Recently came across this concept. It looks like a combination of dg and statistics. It sounds interesting, but I do not feel competent enough to make an informed decision.

For example see
https://arxiv.org/abs/1808.08271

It looks legit to me. The author claims to be with Sony (Sony Computer Science Laboratoties[sic]). It does appear to be a blend of differential geometry and statistics, as you said. Later in the paper the author mentions applications of information geometry as machine learning, signal processing, and game theory.

fresh_42 · Dec 18, 2020

Mark44 said:

It looks legit to me.

I have read the Wikipedia entry on it and its link to statistical manifolds. It sounded interesting from a theoretical point of view. I am curious whether there are some actual applications or at least shortcuts which pure stochastic couldn't provide.

Frabjous · Dec 18, 2020

fresh_42 said:

I have read the Wikipedia entry on it and its link to statistical manifolds. It sounded interesting from a theoretical point of view. I am curious whether there are some actual applications or at least shortcuts which pure stochastic couldn't provide.
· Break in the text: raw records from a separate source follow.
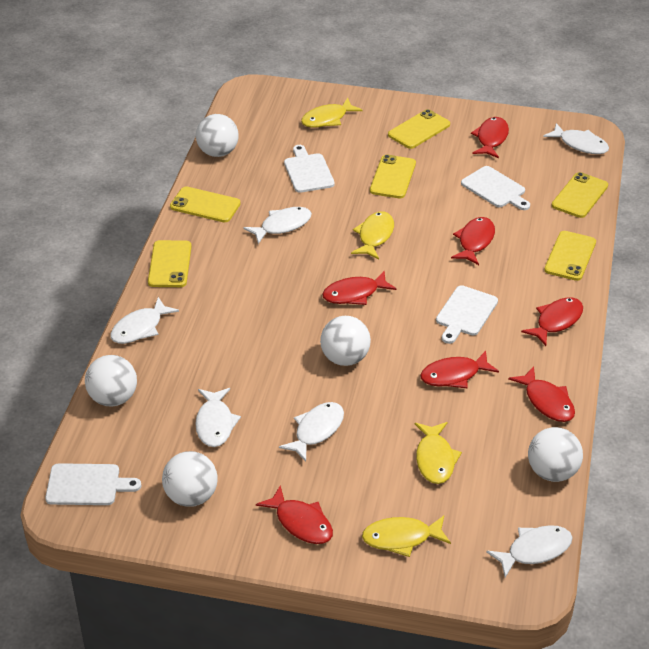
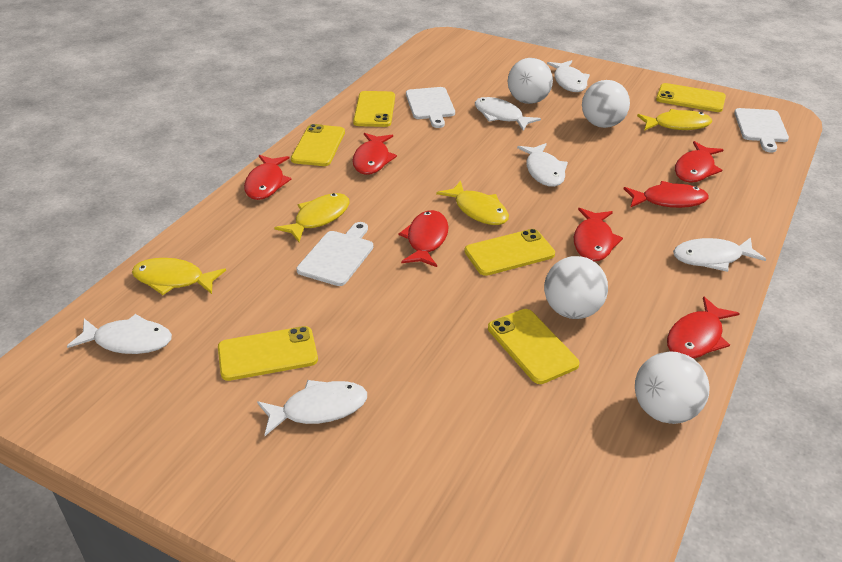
white ball: 5 -> 4
white cutting board: 4 -> 3

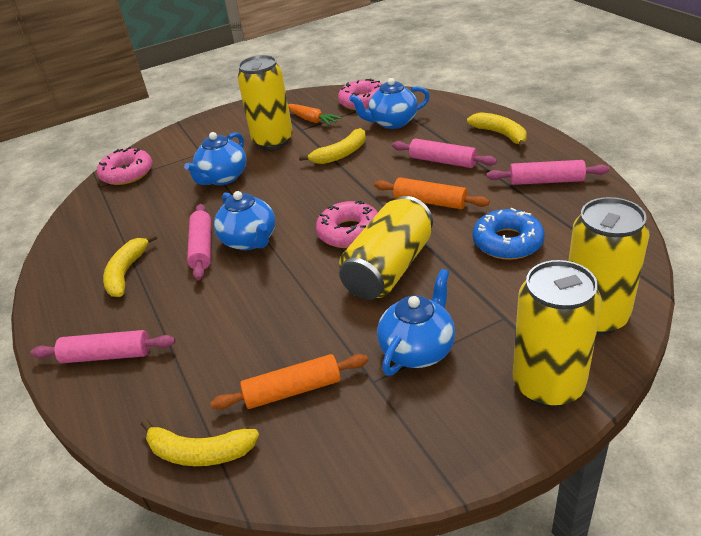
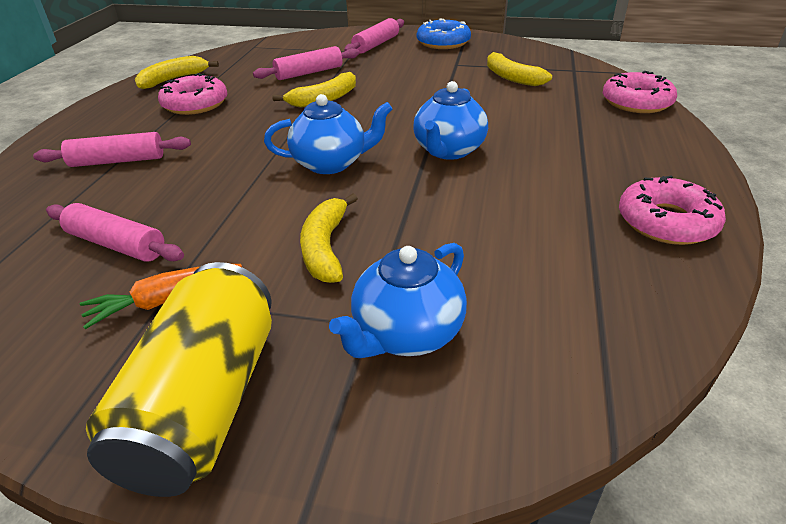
blue teapot: 4 -> 3
orange rolling pin: 2 -> 0
yellow can: 4 -> 1

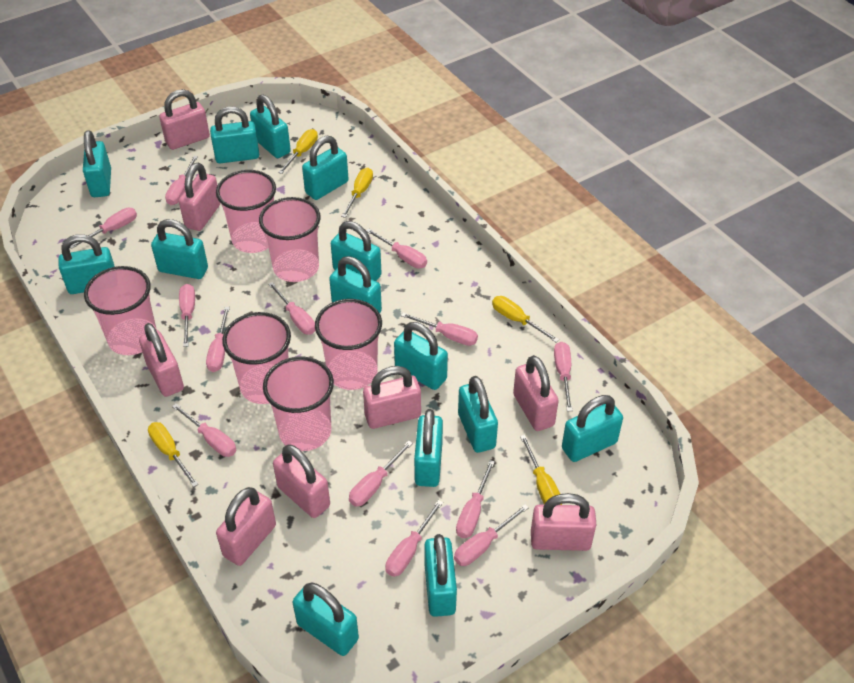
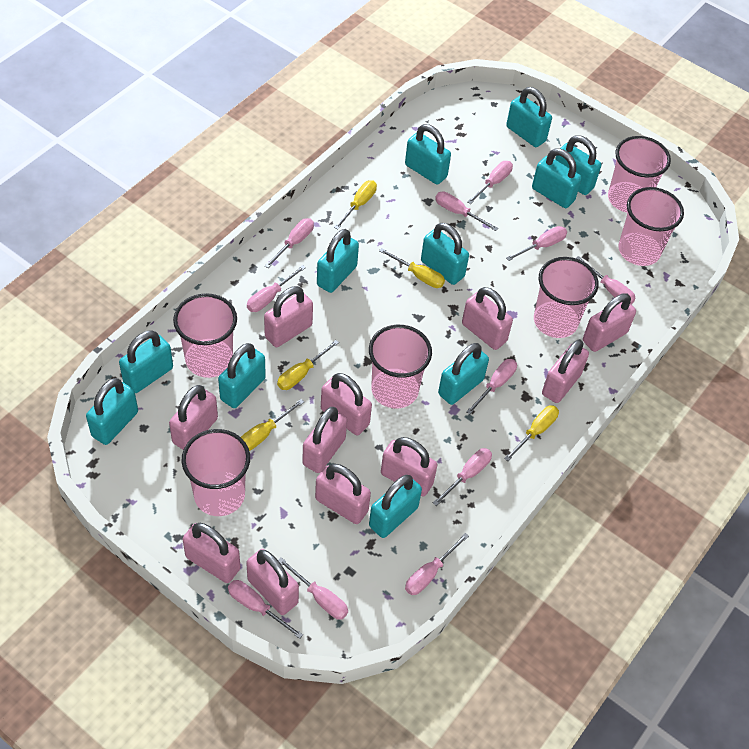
pink padlock: 8 -> 11
pink screwdriver: 13 -> 11
turquoise padlock: 14 -> 11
The intent of my question was more along these lines.

Auto-Didact · Dec 27, 2020

John Baez has written extensively on information geometry. This branch of mathematics seems to be an essential tool for solving many central open issues in theoretical biophysics, including answering the central question: what is life?

Frabjous · Dec 27, 2020

Auto-Didact said:

John Baez has written extensively on information geometry. This branch of mathematics seems to be an essential tool for solving many central open issues in theoretical biophysics, including answering the central question: what is life?

Thanks, I’ll check him out.

docnet · Jan 2, 2021

This seems to be related to a series of lectures given by Leonard Susskind at the Institute of Advanced Studies.
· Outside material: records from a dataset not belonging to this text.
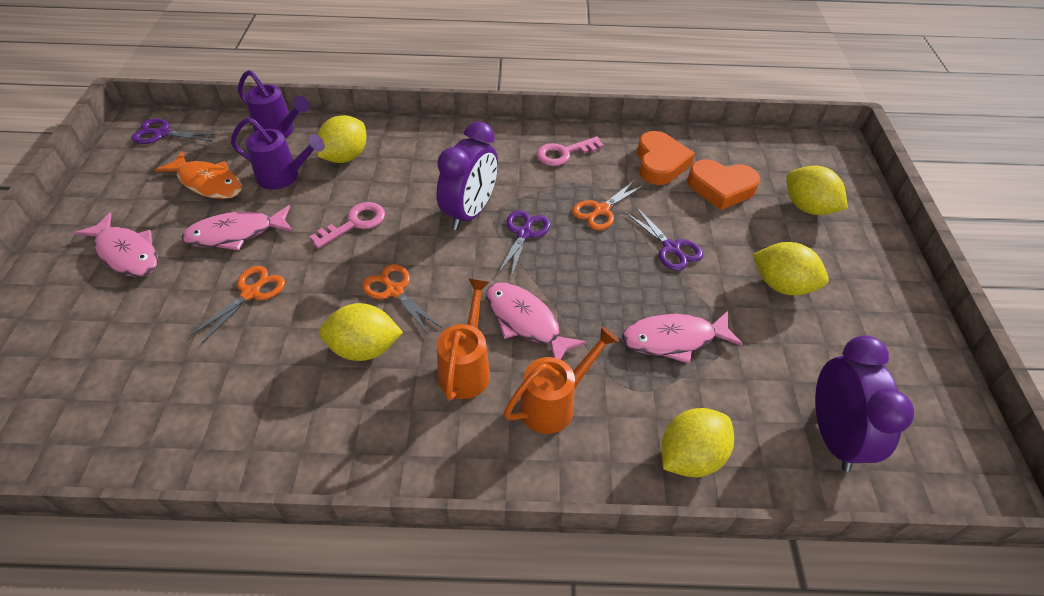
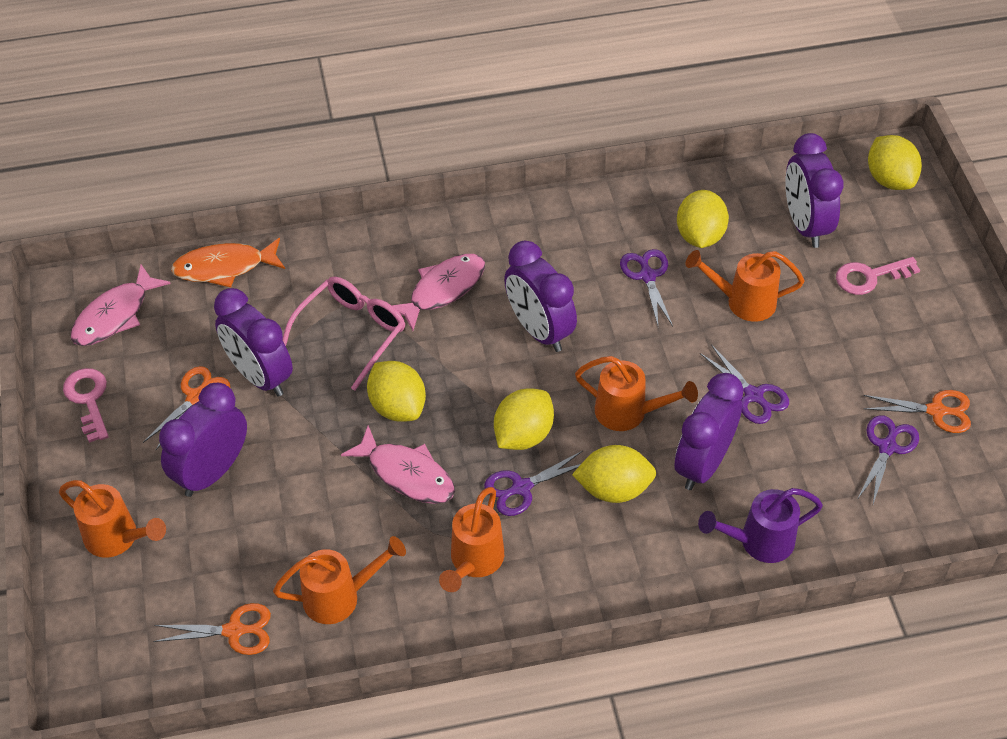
orange heart: 2 -> 0
orange watering can: 2 -> 5
pink fish: 4 -> 3
pink glasses: 0 -> 1
purple clock: 2 -> 5
purple scissors: 3 -> 4
purple watering can: 2 -> 1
The following is the first of 3 lectures.

The subject of these lectures is quantum complexity and gravity. Susskind creates these lectures after reading several research papers on complexity theory. In these lectures, he describes an experimental approach for unifying quantum mechanics with gravity. Complexity and gravity are deeply related.
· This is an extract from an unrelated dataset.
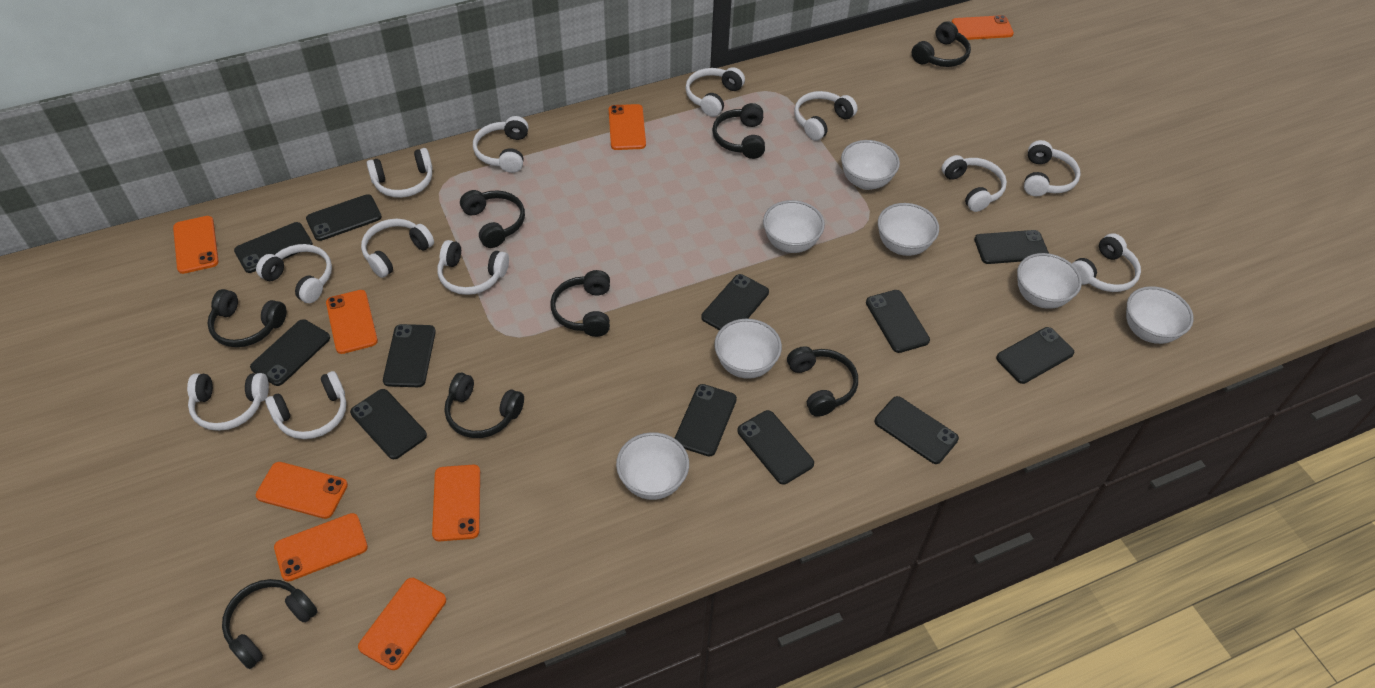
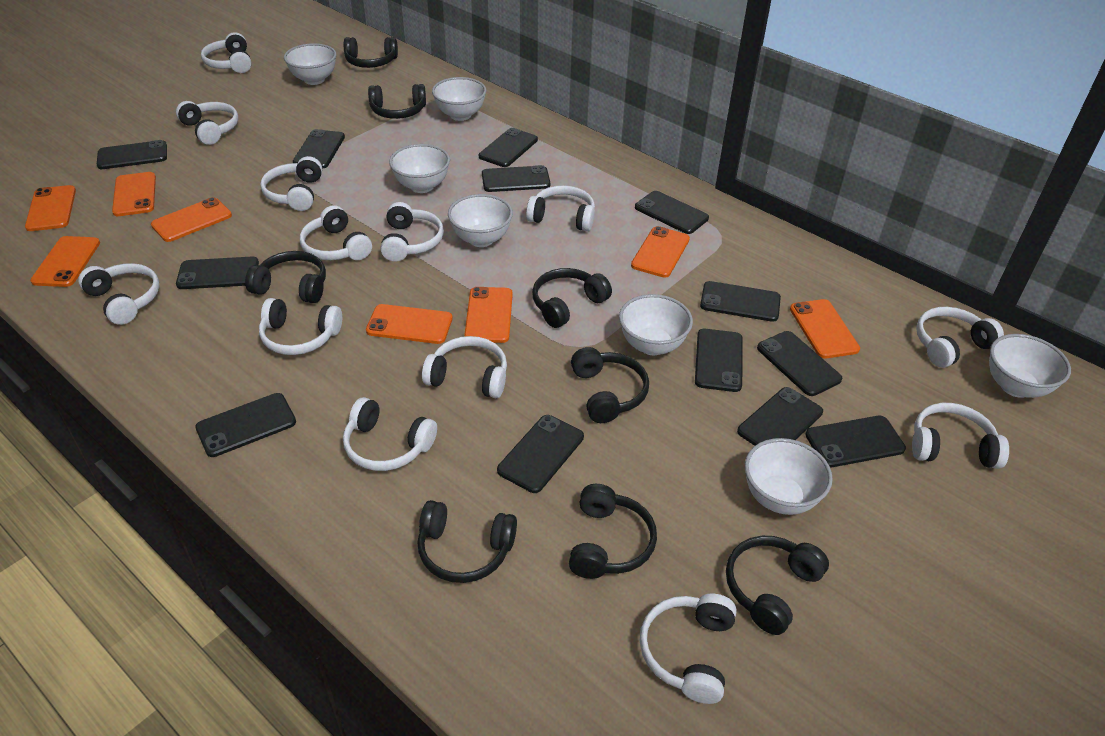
black phone: 12 -> 13
white headphones: 12 -> 13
The following are several ideas from the first of 3 lectures that I feel are interesting:

Quantifying complexity

Start with K qubits, we have a space of states 2^k dimensional.

What is space of states of the k-qubit system? The manifold of normalizable states modding out to U(1) phase is some CP(N) where N = 2^k.

CP(N) is a sphere, regularized by epsilon balls, balls with radius ε. Each ε ball represents a discrete state. The # of epsilon balls is the number of states, #S, where #S grows rapidly with K and weakly dependent on 1/ε.

Distance between states

Distance between states A, B = d_AB = arcos l<A,B>l is the standard inner product metric.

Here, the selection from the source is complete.